Appraiser Brad Wright said he didn’t have any idea, but using a current market estimate of $2.5 million per turbine, at this year’s mill levy rate, it would equate to just under $10,000 per turbine – or about $800,000 the first year, or $16 million over 20 years.
The equipment, however, would also depreciate annually until it bottomed out at 20 percent and it would then remain at that level for its life. He didn’t indicate how quickly it would depreciate, but the total would be less than the $16 million.
“So, based on your best guess, NextEra’s $39 million would be too high?” Macklin concluded.
Board Chair Lisa French formally closed the public hearing at 7:34 p.m. and staff then outlined which factors it believed supported the permit.
The first motion to grant the conditional use application came more than two hours into the meeting, when Bruce Buchanan, who joined the board late last year, moved to add conditions to the permit limiting construction of the turbines at night,
He also asked to require that NextEra make its reports on bird kills at the site public, that it develop a mitigation plan to address any noise complaints from non-participating properties, and that townships be allowed to be part of any liability indemnification extended to the county as part of the agreement.
Macklin seconded the motion.
Commissioner Ken Jorn then made a motion to amend Buchanan’s motion, changing the setback in the proposed permit from the current 2,000 feet from the foundation of a home to 2,500 feet.
He also proposed 3-mile setbacks from schools and churches and, following another suggested friendly amendment, 3 miles from the Cheney State Park boundary.

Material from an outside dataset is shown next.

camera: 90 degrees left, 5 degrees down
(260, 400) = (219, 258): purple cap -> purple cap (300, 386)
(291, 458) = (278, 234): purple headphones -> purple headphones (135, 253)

That motion failed, however, on a 3-4 vote, with Mary Lynn Baker, Ken Jorns and Russ Goertzen voting for it.
Commissioner Steven Westfahl, who earlier said he wanted a minimum 1-mile setback from homes, voted against Jorn’s proposal.

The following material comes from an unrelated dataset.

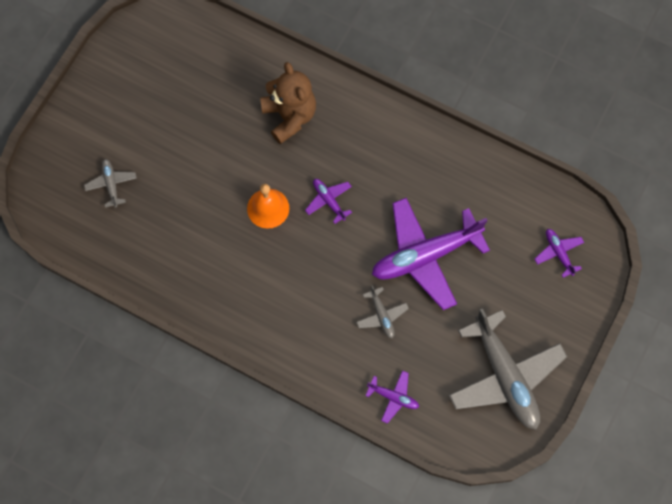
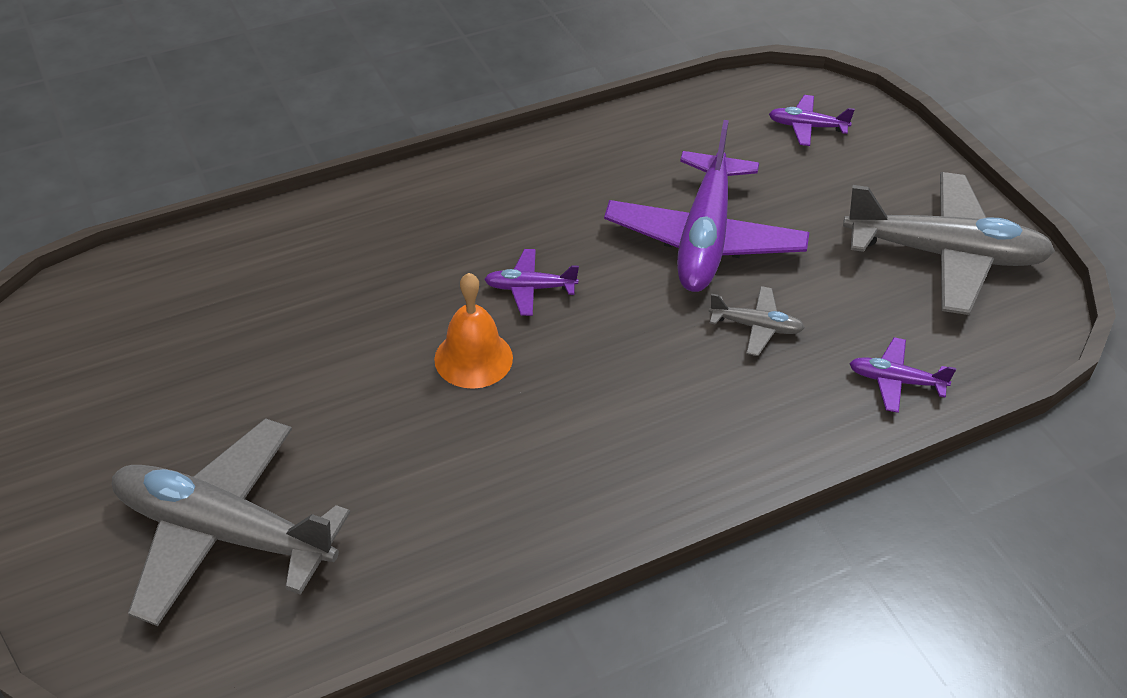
camera: 55 degrees left, 25 degrees down
(111, 184) = (224, 532): grey plane -> grey plane, size x2.26
(289, 116) = (362, 260): brown teddy bear -> none
(393, 397) = (895, 381): purple plane -> purple plane turned 135 degrees counterclockwise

He then made a motion to add a 2,500-foot setback from property boundaries of non-participating landowners, rather than the home foundation. He then offered the same pair of three-mile buffer recommendations and added a five-mile buffer around airstrips.
That vote also failed 3-4, with Baker voter against it, and several other reiterations of similar setback motions.
When the board eventually voted on Buchanan’s motion, members were asked to site-specific reasons for or against.
Macklin, Buchanan and French voted to recommend approval.
“I’m voting no based on that I’m not sure the general welfare of the entire county is protected,” Baker said.
Jorns said he didn’t believe the character of the surrounding neighborhood was appropriate, based on the density of population.
“I think more harm will be visited on the residents than for the welfare of the county as a whole,” he said. “I salute NextEra for proposing a grand project. It’s a dandy project in the wrong place. Three-fourths of the county would be a better place than this location.”
Westfahl disagreed with numerous issues, questioning the fiscal soundness of the plan.
Russ Goertzen also opposed it, stating it was not compatible with the only part of the county experience organic residential growth.